Looking at the 1963 “Girolata Triptych,” I see Mitchell move to using three canvases stitched together, with irregular masses of color at the center of the composition, swelling in the middle and shrinking in the left and right panels, and lighter marks that sparsely stray around the fields of color. It looks like an archipelago forming itself over time and dissipating over an even longer expanse of time. Mitchell starts using large islands of color alongside more wiry strokes toward the end of the ’60s (“My Landscape II” [1967]). These eventually evolve into blocky compositions that are more onerous and plodding than previous or subsequent work. Later still, in the late ’70s, the paintings become thick forests of vertical swatches in which one hue is dominant — for example “No Rain” (1976) and “Red Tree” of the same year. Walking through these attempts at making sense out of sensibility I think of her male contemporaries, both in the United States and in France (where she eventually settled) — Barnett Newman, Mark Rothko, Clyfford Still, Franz Kline, Pierre Soulages. She wasn’t as celebrated as they were during her time. I can see similarities in terms of strategies and methods, and there are even some clear echoes of Rothko in small pastels Mitchell made in the mid-1970s (though her work includes snippets of poetry). But unlike these painters, she didn’t resolve herself to working the same issues over and over; she kept asking herself other questions, pushing the paint to do what it had not quite done before. It takes bravery to make these leaps into the void.

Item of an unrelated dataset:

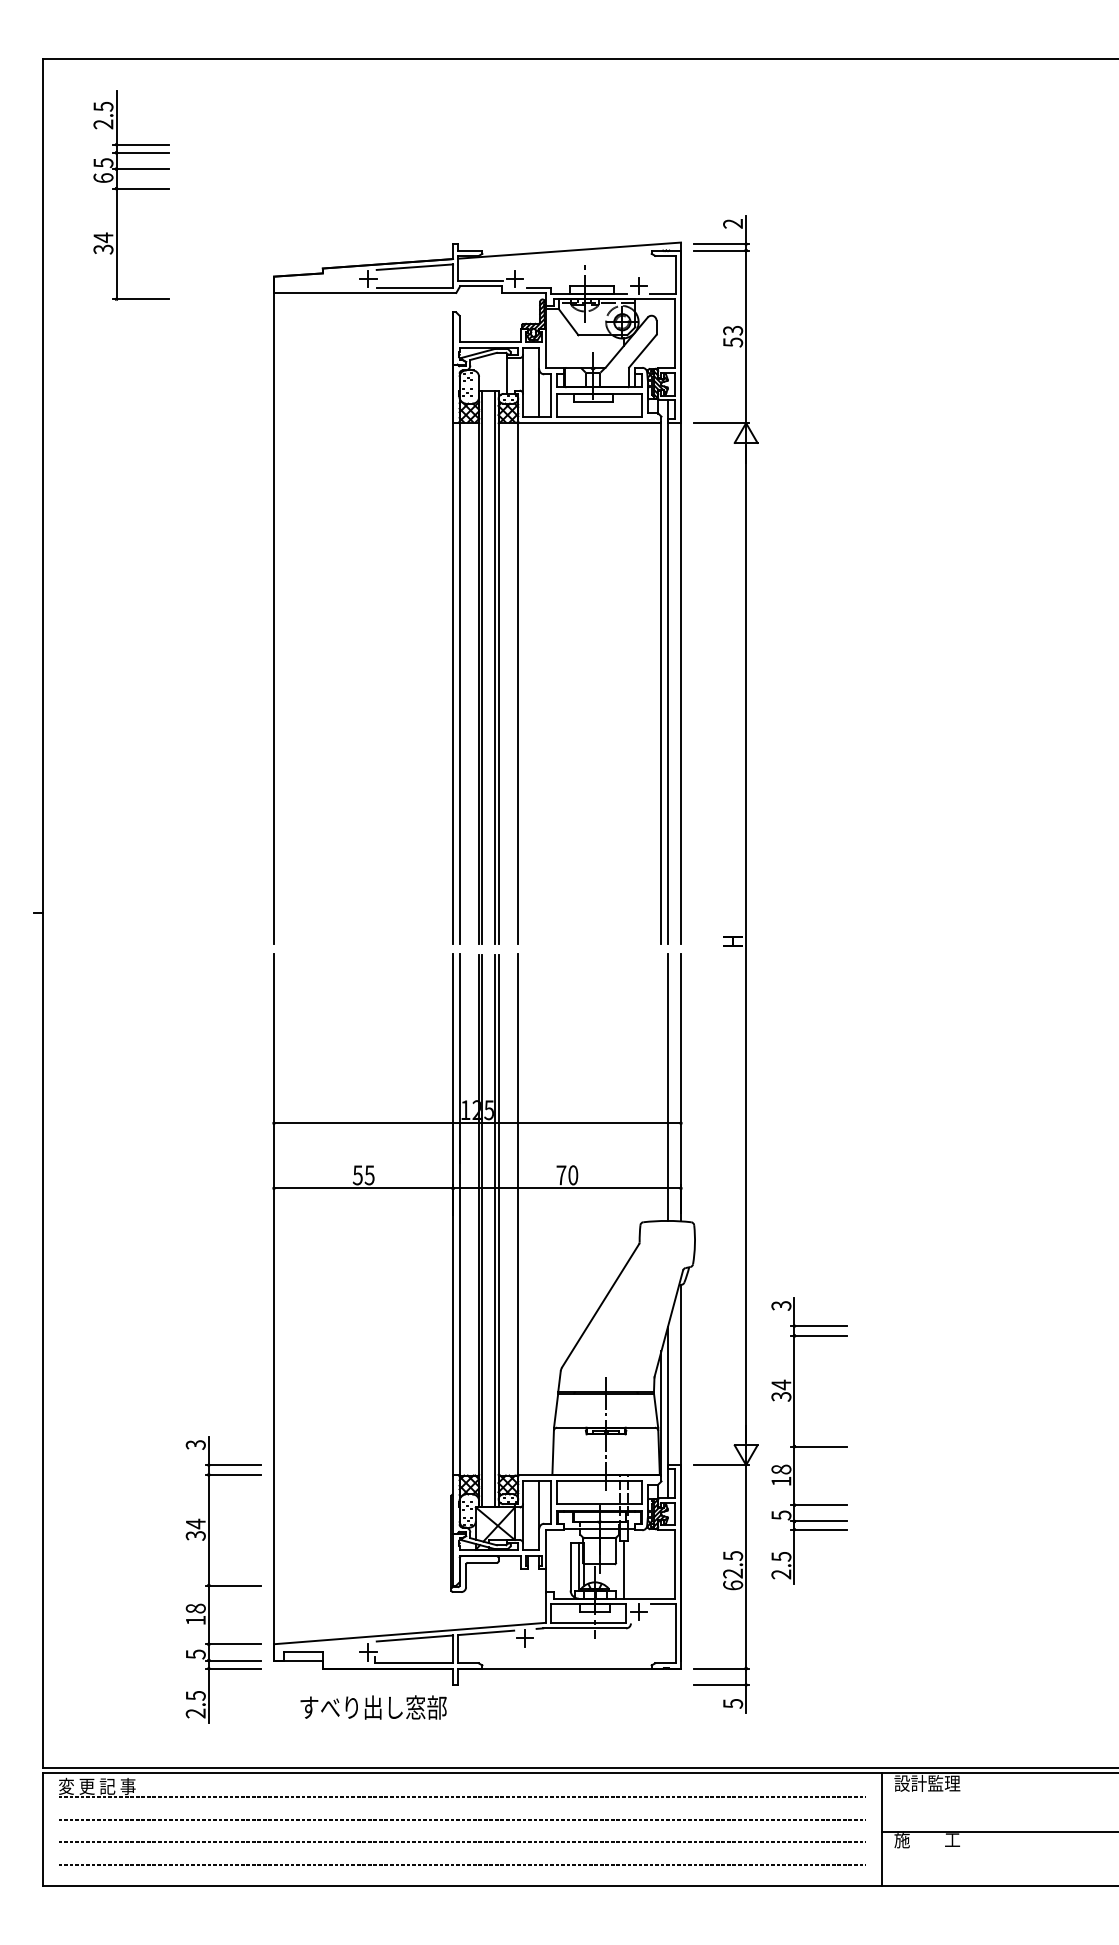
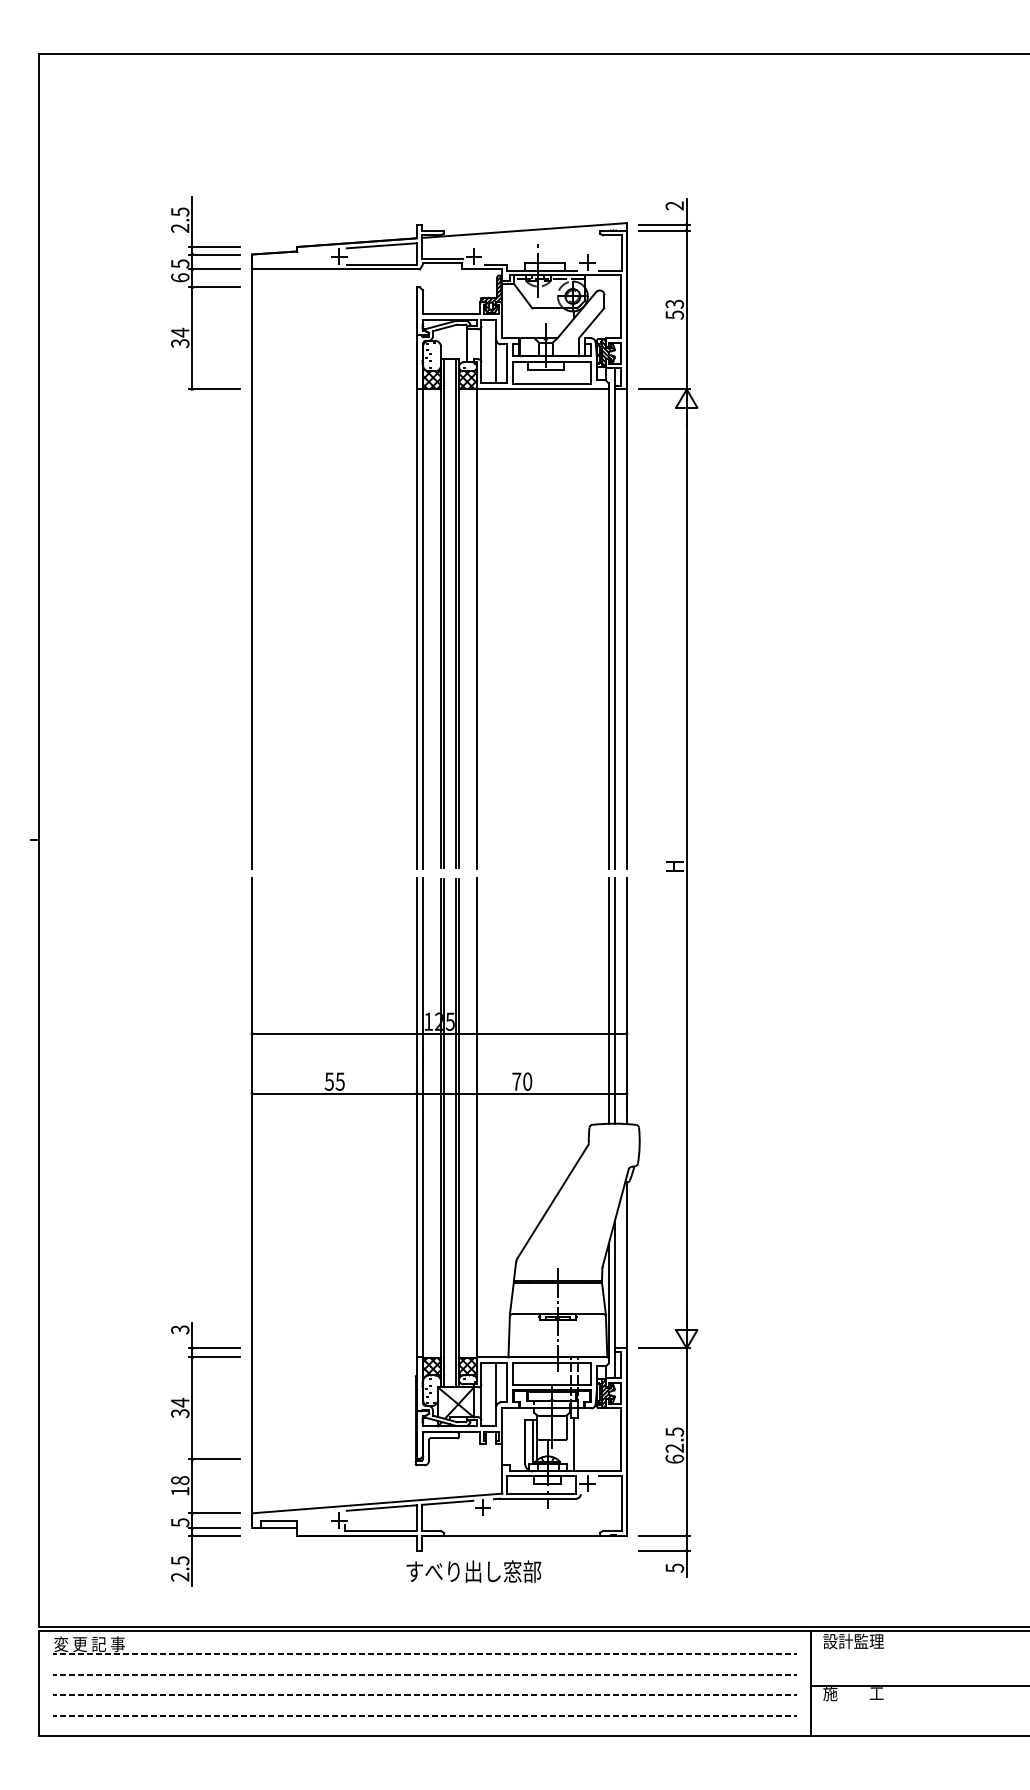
part: (130, 195) -> (205, 293), moved
line: (661, 1087) -> (608, 1000), added
part: (808, 1441) -> (744, 1326), removed
text: (373, 1707) -> (473, 1571), moved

Joan Mitchell, “Girolata Triptych” (1963) (photo Seph Rodney/Hyperallergic)
Joan Mitchell, “La Vie en Rose” (1979), oil on canvas, overall dimensions 9 feet 2 1/2 inches × 22 feet 3 15/16 inches × 4 inches, lent by the Metropolitan Museum of Art (© Estate of Joan Mitchell)

By the time I arrive at “Salut Tom” and “La Vie en Rose” (both 1979), I’m astonished by the breadth and depth of this work, this life. Four panels across, each work is hugely immersive and inviting. I take my time walking alongside the panels, rising with their hilly mounds and falling into their valleys and picking my way through the brambles of “La Vie en Rose,” or standing by to watch the crumbling salt flats of “Salut Tom,” dazzled by the light, watching it travel the world.

I don’t fully agree with Mitchell. I think that some paintings do end, sometimes barely after they’ve started. This is precisely what makes this artist distinctively rare. Her earnest energy imbues all these works and makes this show more than a paean or tribute, or even a remembrance. This exhibition is a template for a way of being in the world in such a way that the memory of you can never die.

Joan Mitchell continues at the Baltimore Museum of Art (10 Art Museum Drive, Baltimore, Maryland) through August 14. The exhibition was co-curated by Katy Siegel, BMA Senior Programming Curator and Thaw Chair of Modern Art at Stony Brook University, and Sarah Roberts, SFMOMA Andrew W. Mellon Curator and Head of Painting and Sculpture.